Harvesting and Preparation
For medicinal use, the good quality Da Qing Ye consists of thick whole leaves that are blue-green in color.
Woad is the common name of the plant Isatis tinctoria and is sometimes listed as Isatis indigotica though this is considered by many to be a newer and invalid name for the same plant. One of its common names is dyer’s woad due to the blue dye produced from the plant.
According to Bensky, Clavey and Stoger, the identification of this herb is complex as there are many plants in China called Da Qing Ye. According to the Chinese Pharmacopoiea, the standard plant is considered to be Isatis indigotica, but in southern China the leaf of Baphicacanthus cusia is often used. In the Chinese Herbal Medicine Materia Medica by Bensky et.al., due to the lack of clear, precise identification, the herb is referred to as Isatidis/Baphicacanthis Radix.

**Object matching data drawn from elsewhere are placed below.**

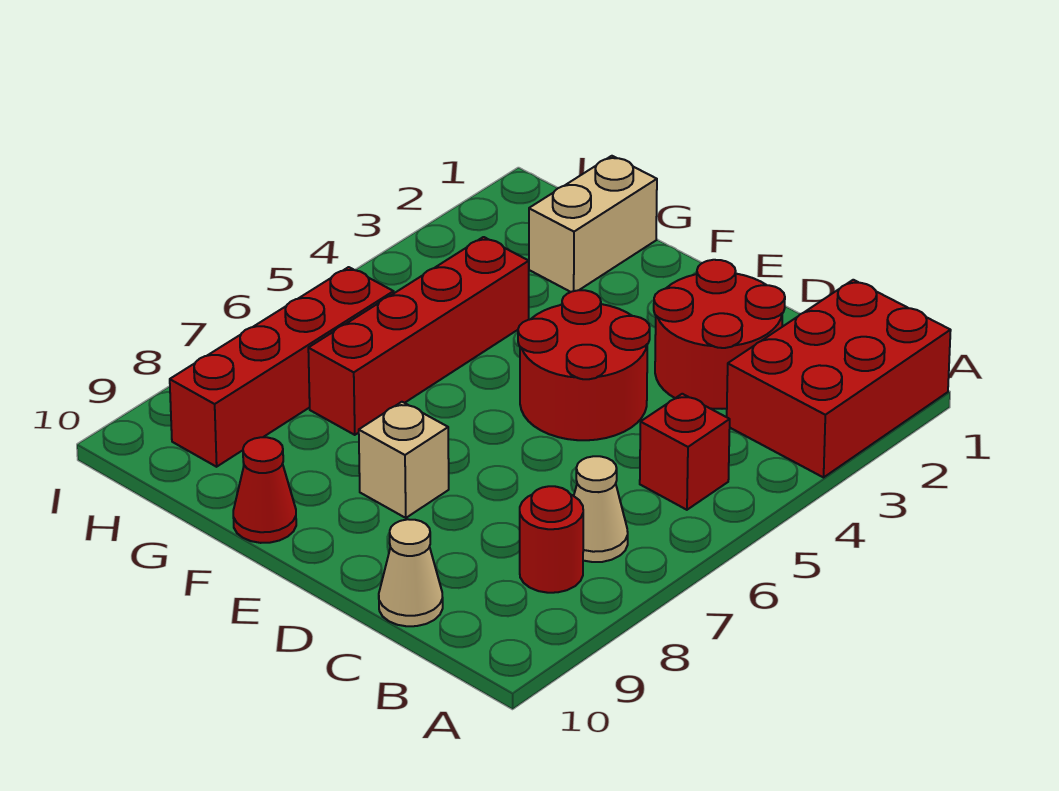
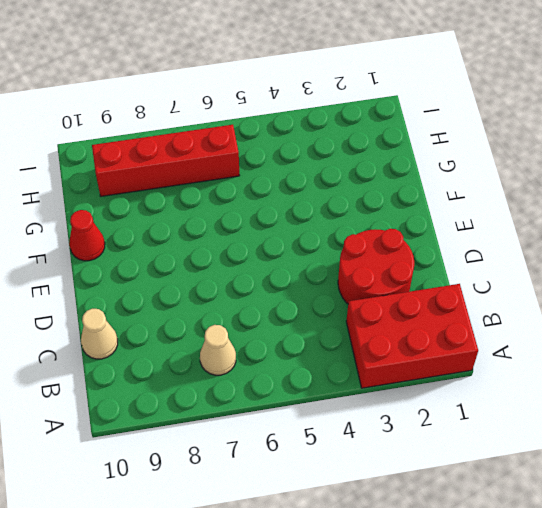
none -> red brick B5 level 1
none -> red round brick B8 level 1
none -> red round brick D4:E5 level 1

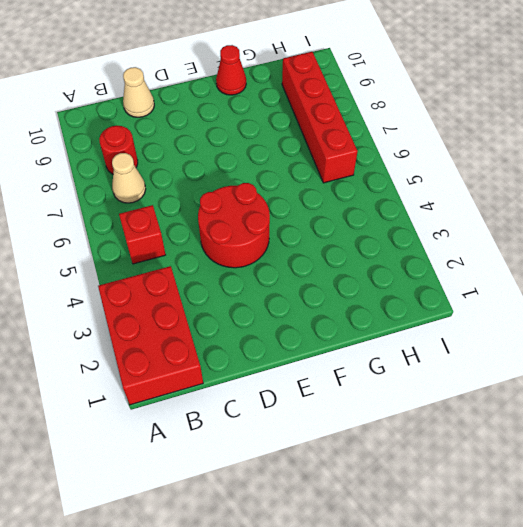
none -> red round brick C2:D3 level 1
none -> tan brick E8 level 1
none -> tan brick G1:G2 level 1

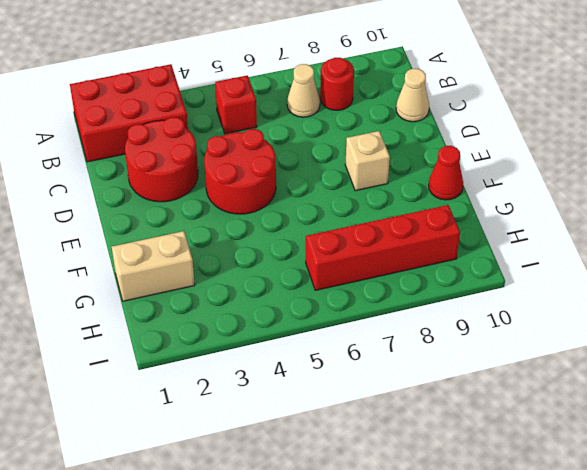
none -> red brick G4:G7 level 1

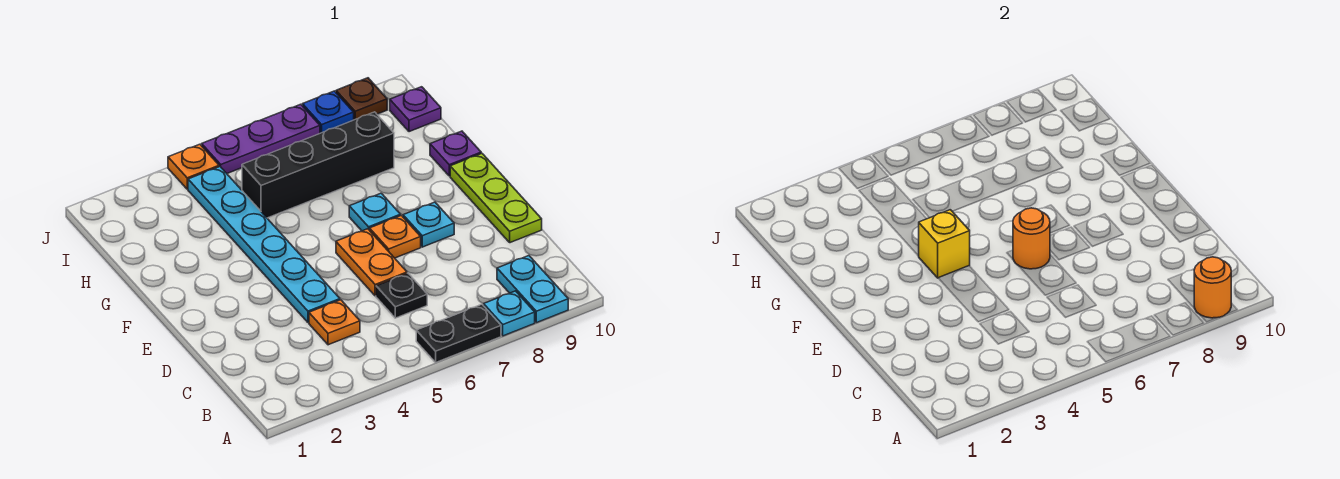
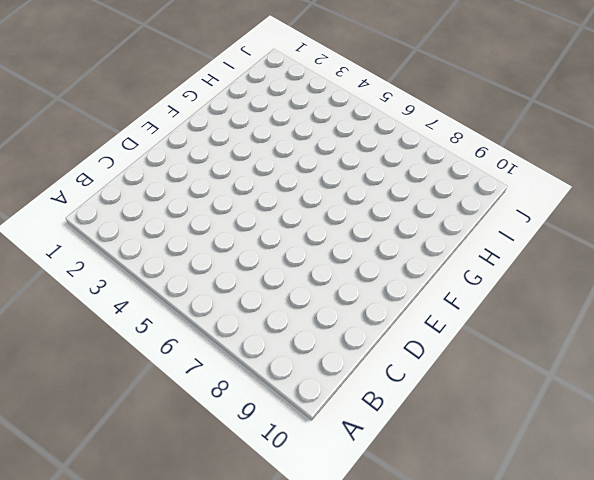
none -> black plate A6:A7 level 1
none -> cyan plate A8 level 1
none -> cyan plate A9:B9 level 1

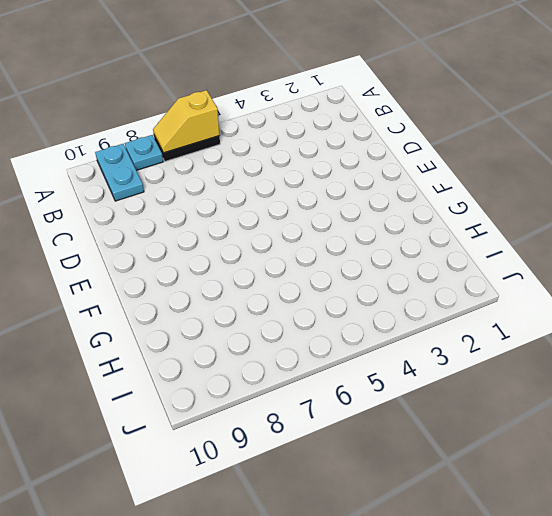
yellow slope A6:A7 level 2 top 6 -> none
none -> orange plate C4 level 1
none -> black plate C6 level 1
none -> cyan plate D4:I4 level 1

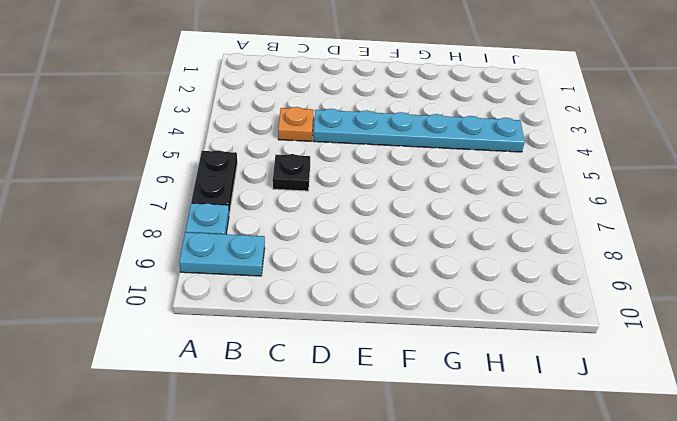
none -> orange plate D6:E6 level 1
none -> lime plate D10:F10 level 1
none -> orange plate E7 level 1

In modern China, research on the herb has shown a correlation of the plants medicinal effects with its antibacterial, antiviral, antipyretic, and anti-inflammatory activity. The species Isatis tinctoria is thought to have the strongest of these actions, therefore is the plant cultivated most commonly for medicinal use, however this practice is considered questionable.